Returns a list of pairs (l_i, e_) such that sum of e_i with l_i=l is at least twice the right hand side of Theorem 2.1 or 2.3 of [LV].

If \(factor_two\) is True, uses Theorem 2.3, otherwise, uses Theorem 2.1.

INPUT:

• \(K\) – a quartic CM-field
• \(eta\) – an integral element of K, not in \(K_0\)

• \(safe\) – if True, do a few redundant computations, to detect possible

  bugs

• \(factor_two\) – If True, multiply by the factor two at the beginning of the right hand side as in Theorem 2.3 of [LV]. If False, use factors two as in Theorem 2.1.
• bound_calJ and bound_two are not used.

TESTS:

sage: from recip import *
sage: magma.load("gjlsvw.magma") # optional - magma gjlsvw
'Loading "gjlsvw.magma"'
sage: set_recip_verbose(1)
sage: lauter_viray_bound(CM_Field([8,4,2]), safe=True, implementation="gjlsvw") # indirect doctest, long time 23 minutes, optional - magma gjlsvw
16

recip.denominators.next_prime_in_class(a, n, gen=False, allow_one=False)

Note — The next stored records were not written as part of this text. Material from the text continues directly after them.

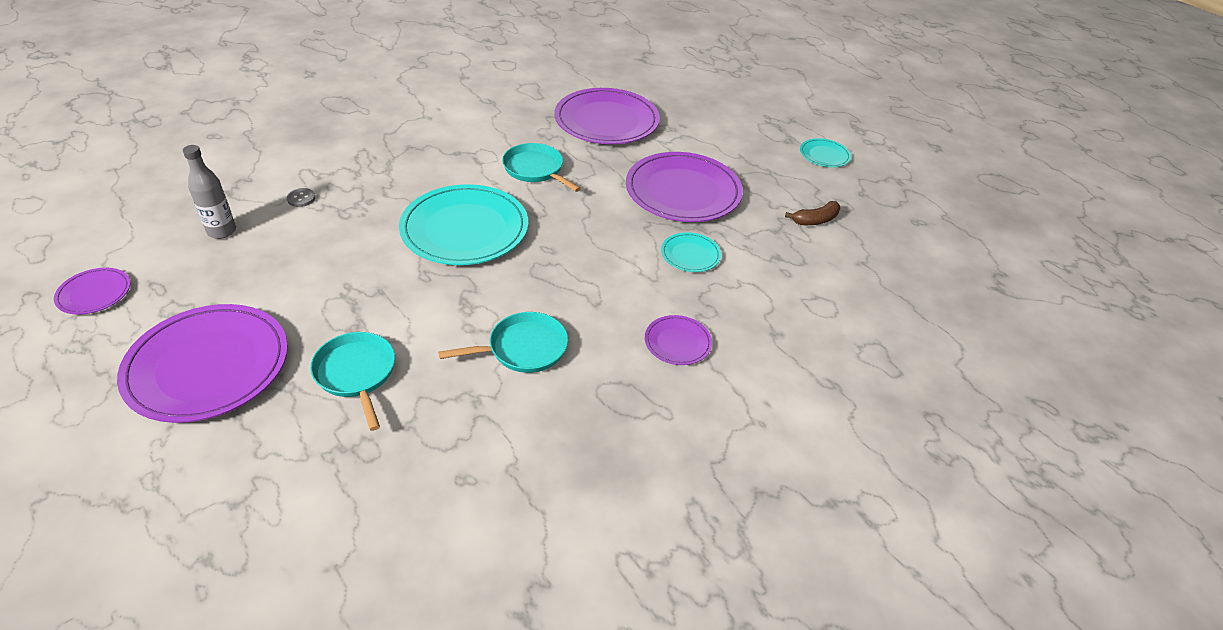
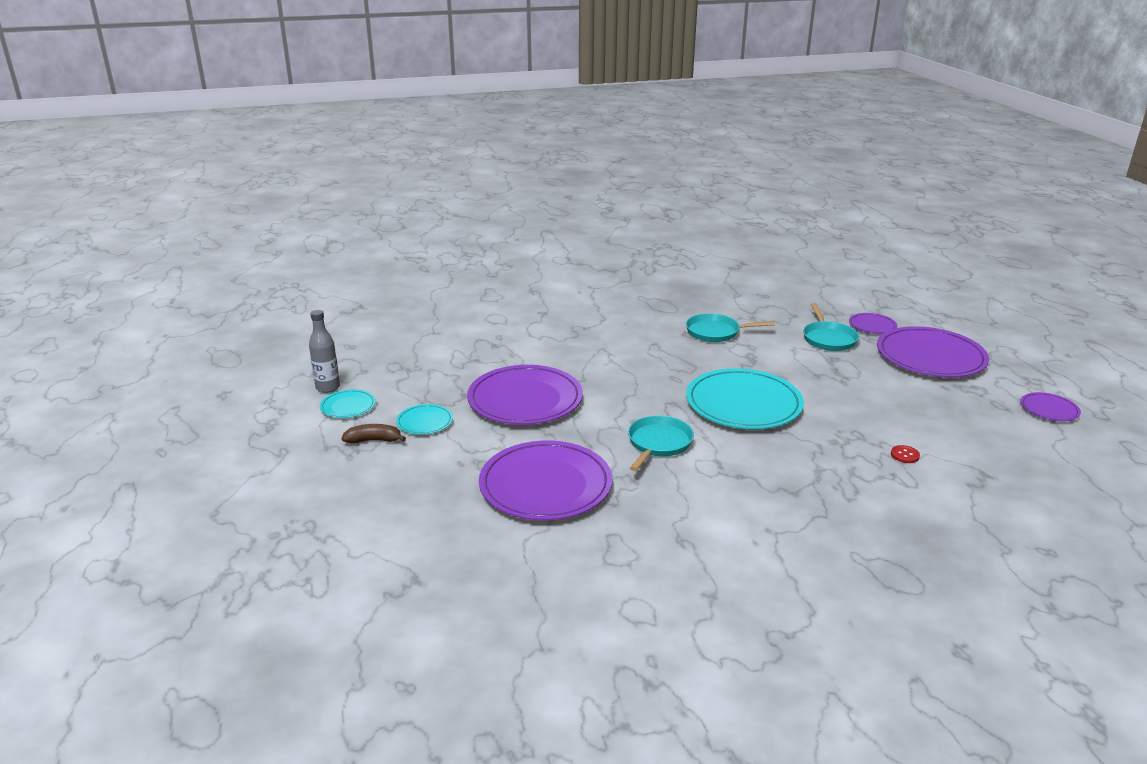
camera: 155 degrees left, 15 degrees down
(222, 231) = (970, 438): grey bottle -> grey bottle (328, 387)
(301, 198) = (904, 455): grey button -> red button
(535, 169) = (658, 443): turquoise pan -> turquoise pan turned 135 degrees counterclockwise
(677, 342) = (611, 319): purple plate -> purple plate (872, 326)
(690, 254) = (561, 357): turquoise plate -> turquoise plate (425, 422)
(815, 220) = (433, 361): brown banana -> brown banana (374, 440)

Returns a prime P of prime norm p>n in the same ideal class as a.

If gen is True, also return an element y such that y*a=P.

If allow_one is True, then instead of a prime P, also allow P=1, regardless of n, if a is principal.

recip.denominators.rhotilde(d, s0, s1, l, part=0)

Returns rhotilde_d^(2)(s0, s1) from Theorem 2.4

If part=0, really returns rhotilde, if part equals 1 or 2, only returns the first or second factor.

recip.denominators.win_implementation(alpha0, alpha1, beta0, beta1, D, p, m)

Assumes the code from [GJLSVW] has been loaded into the Magma session m (requires magma). Returns the output of length of the output of ListAllEmb.